Recently I began actively writing a story that started brewing in the fall of 2013. It is a story so complex and intricate, so important to me that I haven’t started writing it until now because I honestly believed I was not ready yet as a writer. I had more learning to do both in the mechanics of writing and in the detail required in historical research for the project, a project I simply refer to as Blake and Beckett. Three years of percolating now finds me drowning in the history of Gilded Age New York City, my head so full of ideas and questions and continuing paths of research that I might spontaneously combust. And in this research, I have found one incredible, priceless, irreplaceable source of information: newspapers.
Newspapers are the first draft of history. They are the ones on the forefront of the evolution of the human race. They are picking up on the day to day trends, the pop culture events, the new fads and old cliches.

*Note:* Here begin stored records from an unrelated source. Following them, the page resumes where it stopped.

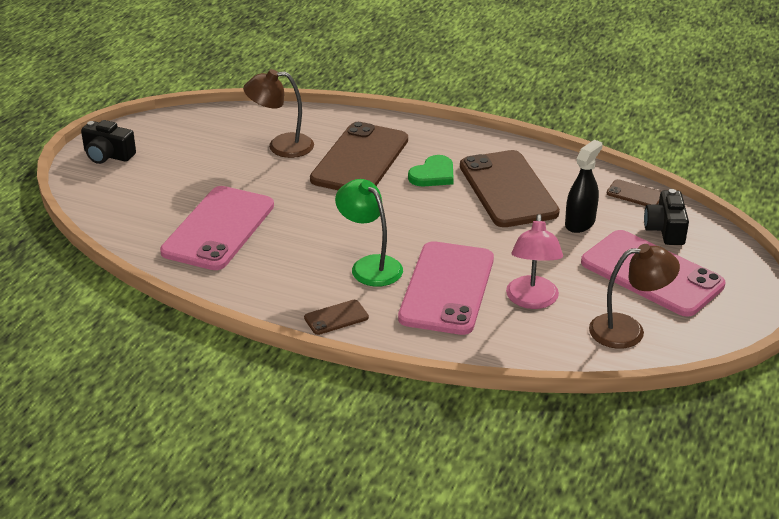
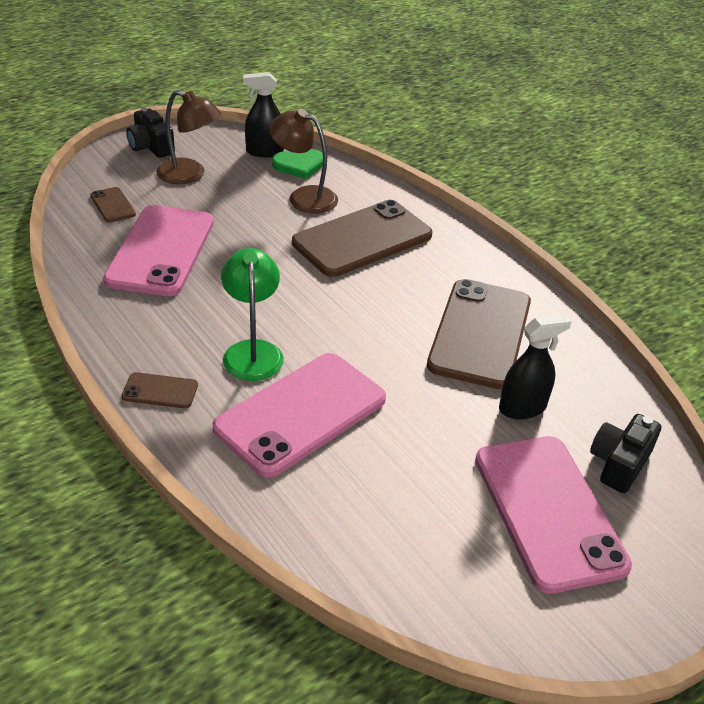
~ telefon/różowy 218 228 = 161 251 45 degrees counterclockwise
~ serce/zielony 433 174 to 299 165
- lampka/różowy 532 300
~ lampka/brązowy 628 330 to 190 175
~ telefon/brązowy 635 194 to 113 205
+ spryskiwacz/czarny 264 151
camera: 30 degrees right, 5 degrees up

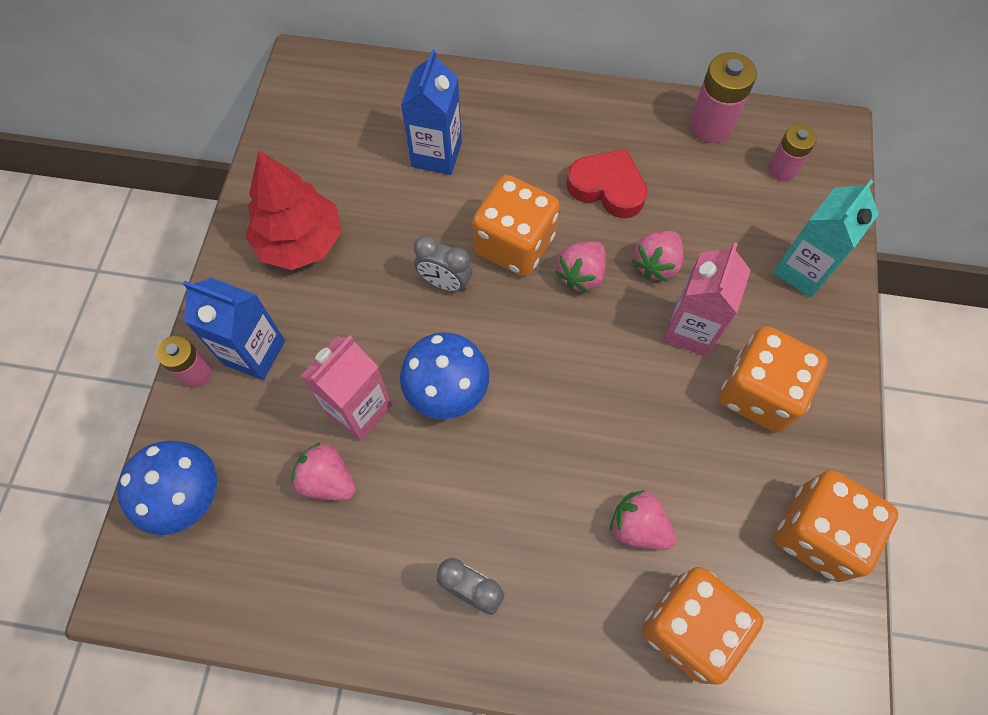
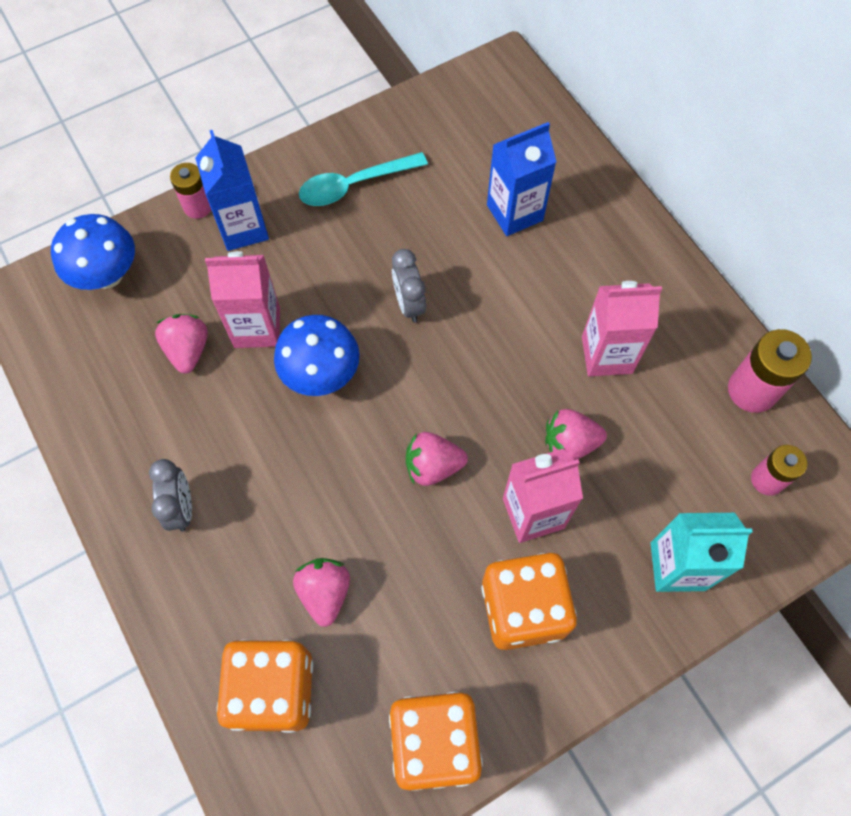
~ drzewko/czerwony 300 241 to łyżka/turkusowy 354 185
- kostka do gry/pomarańczowy 514 244
~ truskawka/różowy 581 275 to 433 466
~ serce/czerwony 607 187 to karton mleka/różowy 607 354
camera: 50 degrees right, 0 degrees up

As a historical author, I rely on newspapers to tell me what was important to readers on that particular day in history. I want to know what my hero or heroine would be worried about when they woke up on March 17, 1883. Newspapers tell me that. Back in the Gilded Age of New York City, members of the Four Hundred (high society) competed for inches in the newspaper. They would compete with each other for the most glamorous parties, the most outlandish homes, cars, yachts, clothes, diamonds….and the list goes on. It is from this competition and the subsequent inches of newspaper column consumed that historical authors everywhere rejoice!
You may argue that in today’s day and age blogs, news aggregates, and TV have taken the place of newspapers, but I disagree with vehemence. Newspapers contain a degree of journalism that remains unmatched. Stories are fact checked, cross checked, vetted, and analyzed. Stories are edited, copy edited, proofread and gone over again. If it doesn’t fit in the news budget, it’s not going in. That story must be worthy, it must be trusted, it must be irrefutably backed up by sources. As a historian, there is no greater resource than that of the newspaper.
So move aside Gawker. (Oops! I guess the courts already took care of that one.) Give me my newspaper. And a cup of coffee would be great.
Act On It
Find your local paper and start subscribing today. Some subscriptions cost less than that non-fat skinny vanilla latte you buy at Starbucks everyday. Think about it. Think about the historical fiction books you crave. And for the love of historical authors, subscribe to newspapers.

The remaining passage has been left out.